In a diagnostic context, that absorbed signal carries weight it would not carry in a GP waiting room or a pharmacy. Where a scan may confirm or rule out something serious, the quality of the surrounding environment is read — not unreasonably — as a proxy for the seriousness with which the care is being provided. Trust, once eroded by the shell, is not easily rebuilt by the equipment inside it.
Speed over design — the national CDC trade-off
Gonerby Road is not an anomaly. It is one instance of a deliberate national pattern.
The Community Diagnostic Centre programme was introduced in 2021 following Sir Mike Richards's review of diagnostic services, commissioned as part of the NHS Long Term Plan and accelerated by the pandemic's effect on routine testing. The first wave covered 40 centres; the programme has since grown to 170 approved sites across England, of which 165 were operational by August 2024. Of those, 30 were still running from temporary or non-permanent premises while permanent buildings were completed.

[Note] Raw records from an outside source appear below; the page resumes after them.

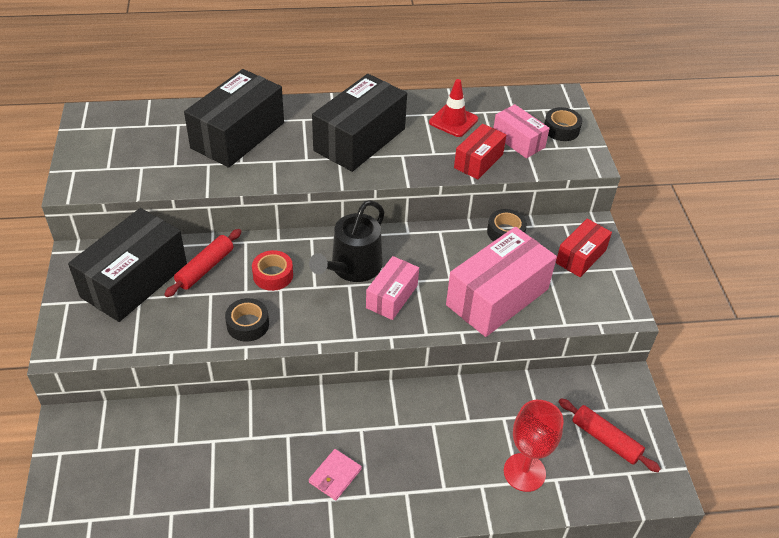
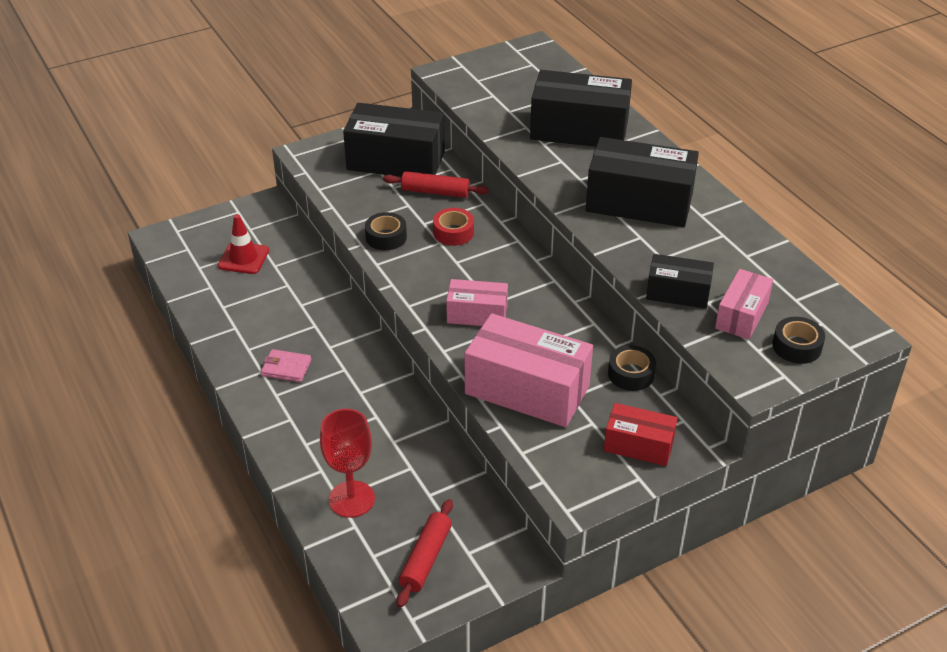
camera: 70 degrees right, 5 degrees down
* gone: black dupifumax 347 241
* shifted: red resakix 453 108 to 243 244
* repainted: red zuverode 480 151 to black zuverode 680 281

The £2.3 billion committed nationally was responding to a real and urgent backlog — one that demanded capacity quickly. Repurposing existing buildings was faster than commissioning purpose-built ones, and the programme's logic reflected that constraint. Settings now include shopping centres, university campuses, and football stadiums alongside former agricultural sites like Gonerby Road. The ambient character of each host building was not the primary selection criterion; speed and available floorspace were.

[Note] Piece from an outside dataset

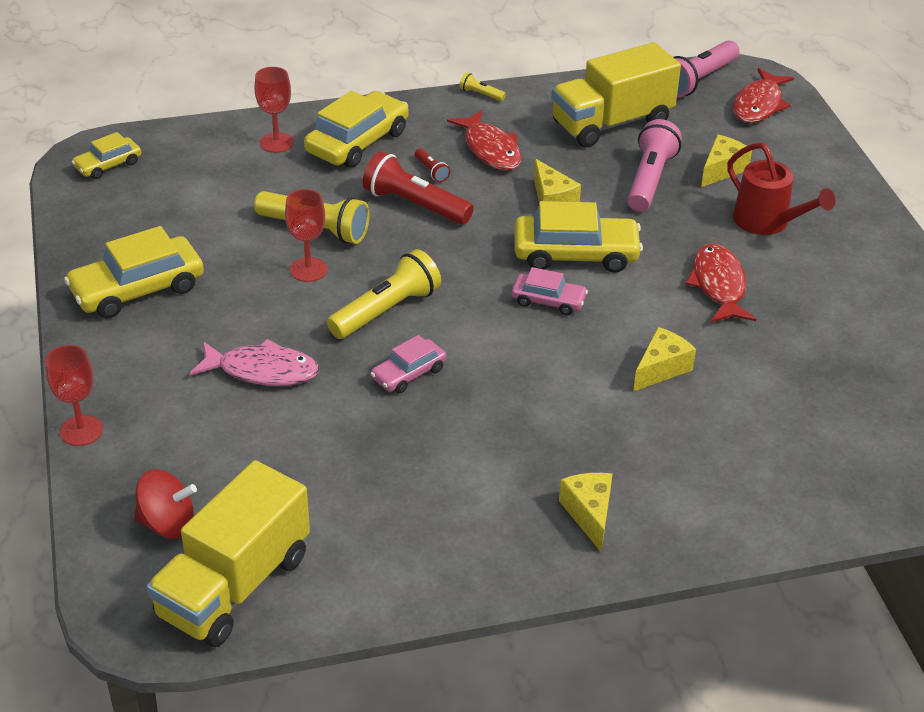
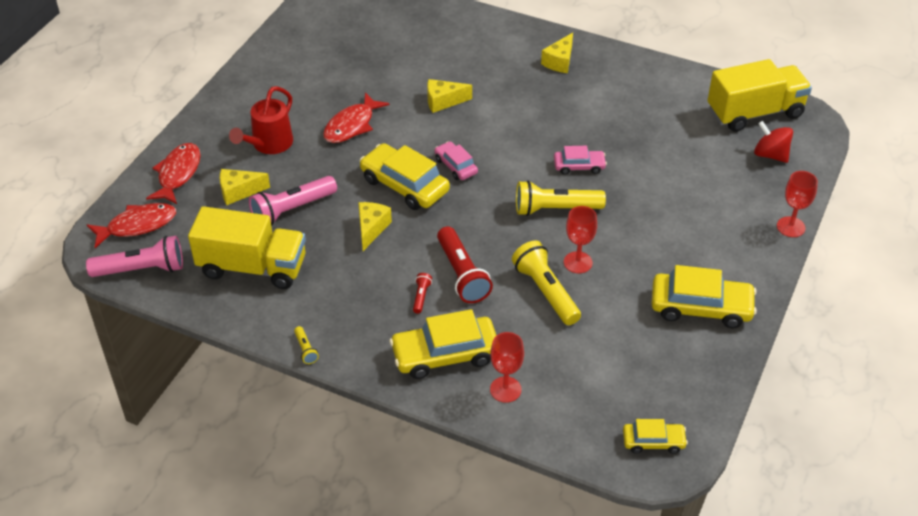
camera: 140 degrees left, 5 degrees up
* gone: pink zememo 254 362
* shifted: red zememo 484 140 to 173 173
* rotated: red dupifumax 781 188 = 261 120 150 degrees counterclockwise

Improved patient experience is one of six stated aims of the CDC programme, sitting alongside increased diagnostic capacity, reduced health inequalities, and improved productivity. What the programme does not prescribe is any design standard for the physical environment of converted or repurposed premises. The tension at Gonerby Road is therefore not a failure of intent — it is an underestimated side effect of a rational shortcut taken at scale.
What ULHT already knows — and why that makes Gonerby Road conspicuous
ULHT is not unaware of how environments shape patient experience. Its own Patient Panel — local volunteers aged 18 and over — has applied human-factors thinking to the points in the care journey where anxiety most commonly arises: outpatient appointment letters, Emergency Department workflows, and hospital signage. The organising principle is consistent. Legibility reduces spatial anxiety; if a patient can read and navigate their care environment clearly, the burden of illness is not compounded by confusion and disorientation.
That is exactly the principle that Gonerby Road's building envelope contradicts. What makes this conspicuous rather than simply unfortunate is that the friction point and the participatory methodology appear in the same institutional research document — the gap is visible within ULHT's own corpus, not hidden from it.
The Patient Panel model is already established: co-design with local volunteers, targeted at specific friction points. Extending it to a converted building's spatial conditions would not require a new framework — it would mean auditing the waiting environment with the same rigour applied to appointment letters: signage, lighting, acoustic conditions, a clearer clinical identity at the entrance. These are design decisions as much as funding ones. The methodology that closed the gap between a confusing letter and a clear one is available, in principle, for the gap between a former hatchery and a diagnostic centre.